Parmi les innombrables images de deuil qui m’oppressèrent ainsi en songe, je prends, pour la rappeler, une vision unique.

Je me crus saisi une fois d’une attaque de catalepsie de durée et d’intensité plus qu’ordinaires. Tout à coup une main froide vint sur mon front, une voix impatiente et chevrotante murmura les mots : « Lève-toi, » à mon oreille.

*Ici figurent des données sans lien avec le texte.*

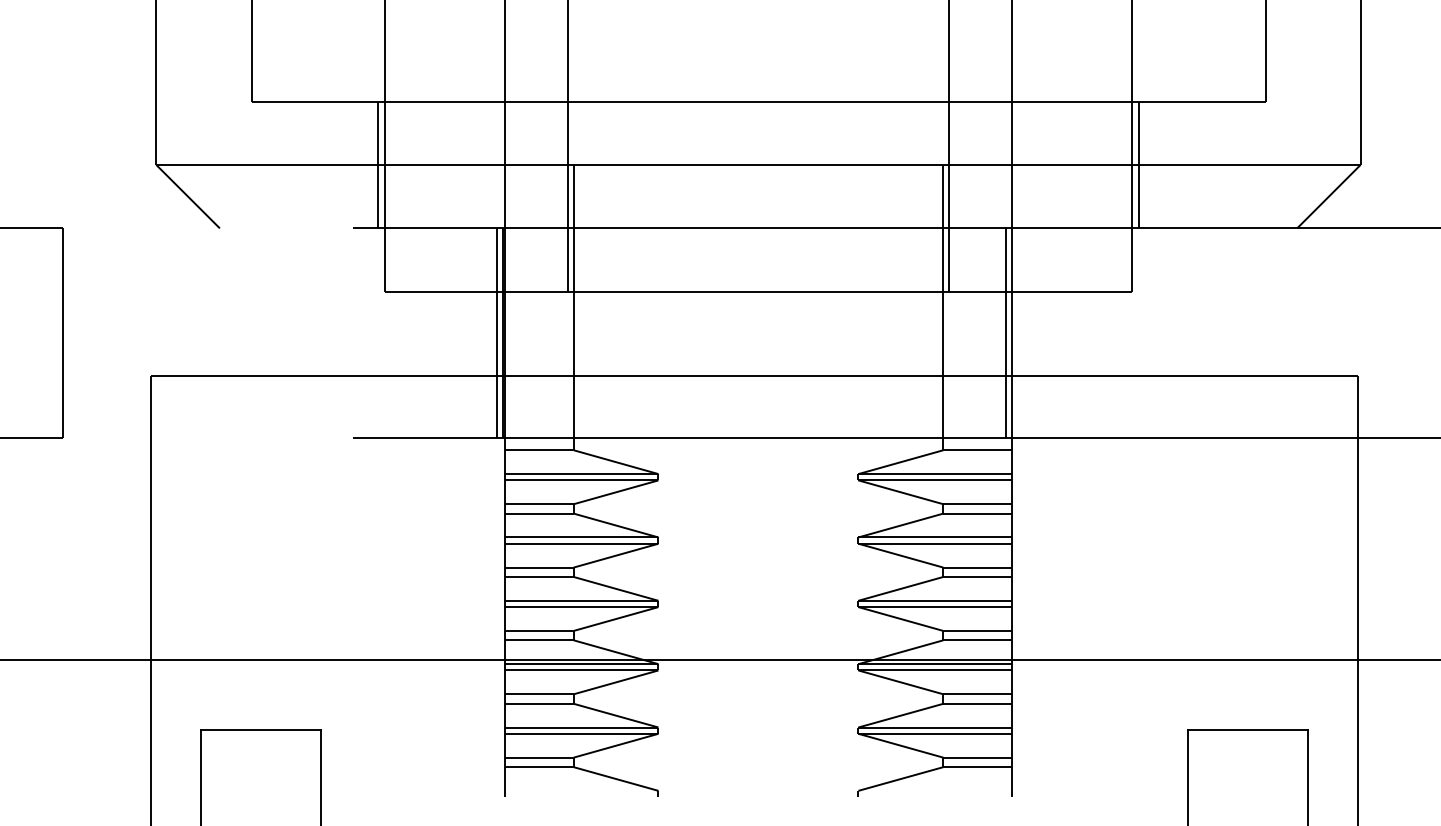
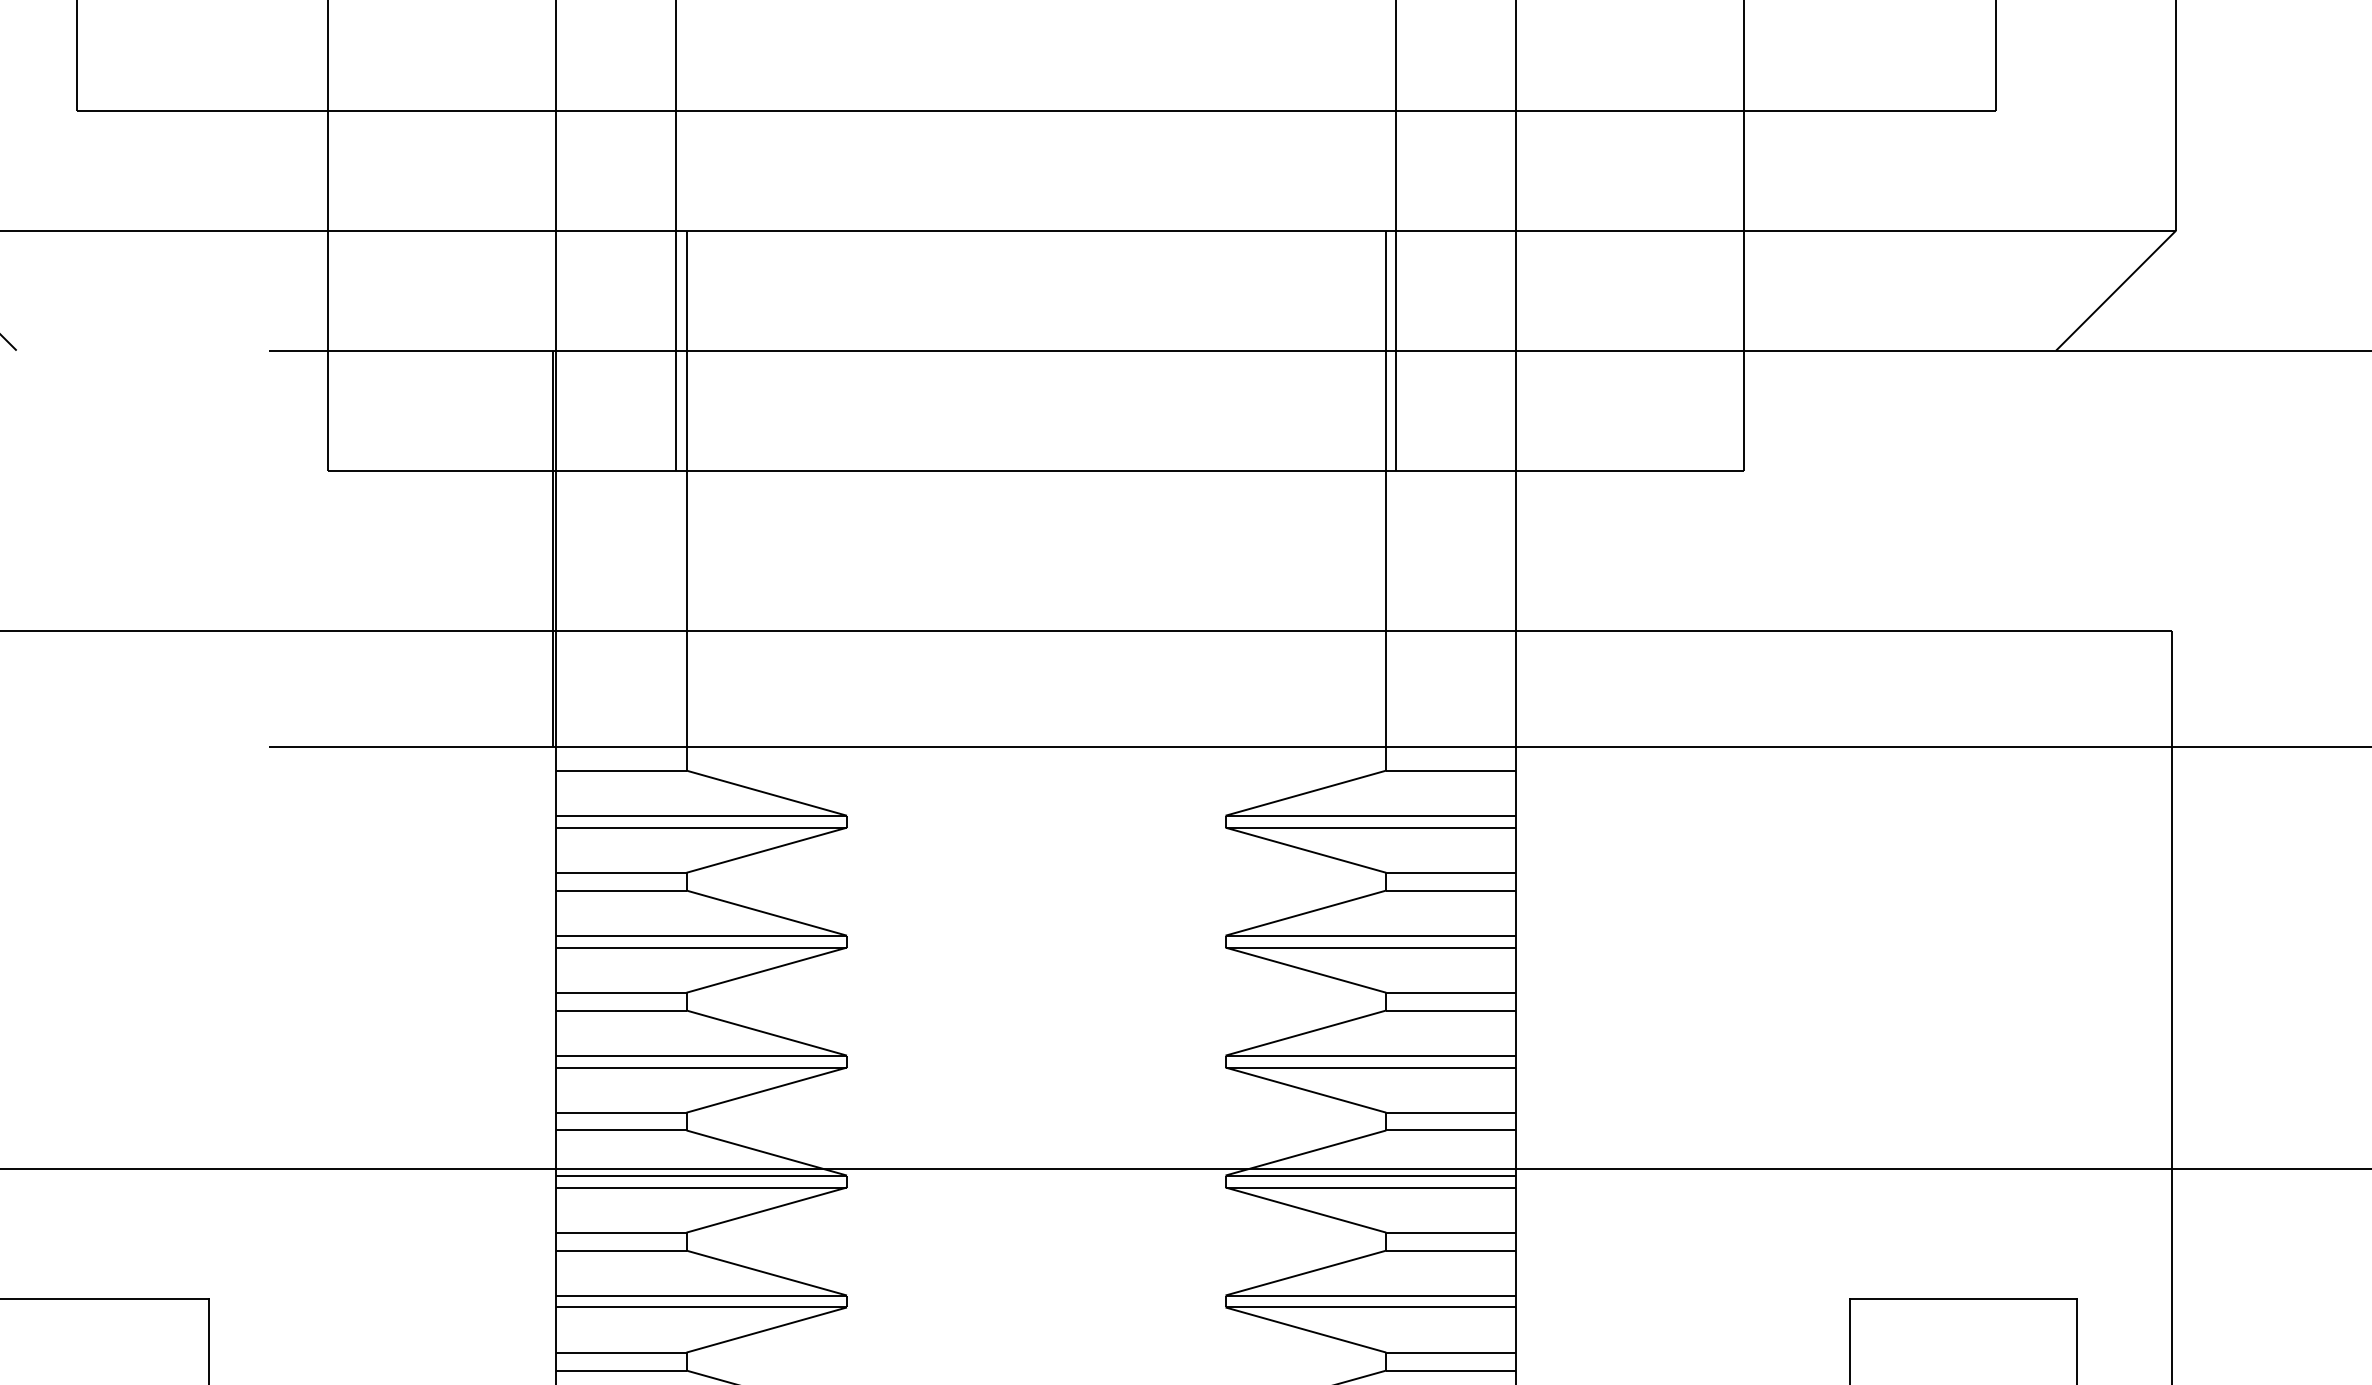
line: (378, 164) -> (316, 229), removed
line: (1138, 164) -> (1755, 229), removed
line: (497, 332) -> (542, 547), removed
line: (1006, 332) -> (1505, 547), removed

Je me dressai sur mon lit, et, l’obscurité étant totale, je ne pus voir la figure de celui qui m’éveillait. Je n’arrivais pas à me rappeler à quelle époque j’étais tombé en catalepsie, ni l’endroit où j’étais alors couché. Comme je demeurais sans mouvement, et m’occupais à rassembler mes pensées, la main froide me saisit durement au poignet et la voix chevrotante reprit :

— Lève-toi. Ne t’ai-je pas dit de te lever ?

— Et qui es-tu ? demandai-je.

— Je n’ai pas de nom dans les régions que j’habite, répliqua la voix lugubre. J’étais mortel, et suis un esprit ; j’étais sans pitié, et suis compatissant. Tu sens que je tremble. Mes dents, pendant que je parle, claquent. Et cependant ce n’est pas du froid de la nuit, de la nuit sans fin. Mais cette horreur est insupportable. Comment peux-tu dormir tranquille ? Je ne puis me reposer à cause de la clameur de ces grandes agonies, et les voir est plus que je ne puis supporter. Lève-toi. Viens avec moi dans la nuit extérieure et laisse-moi te découvrir les tombes. N’est-ce pas une vue pitoyable ? Regarde !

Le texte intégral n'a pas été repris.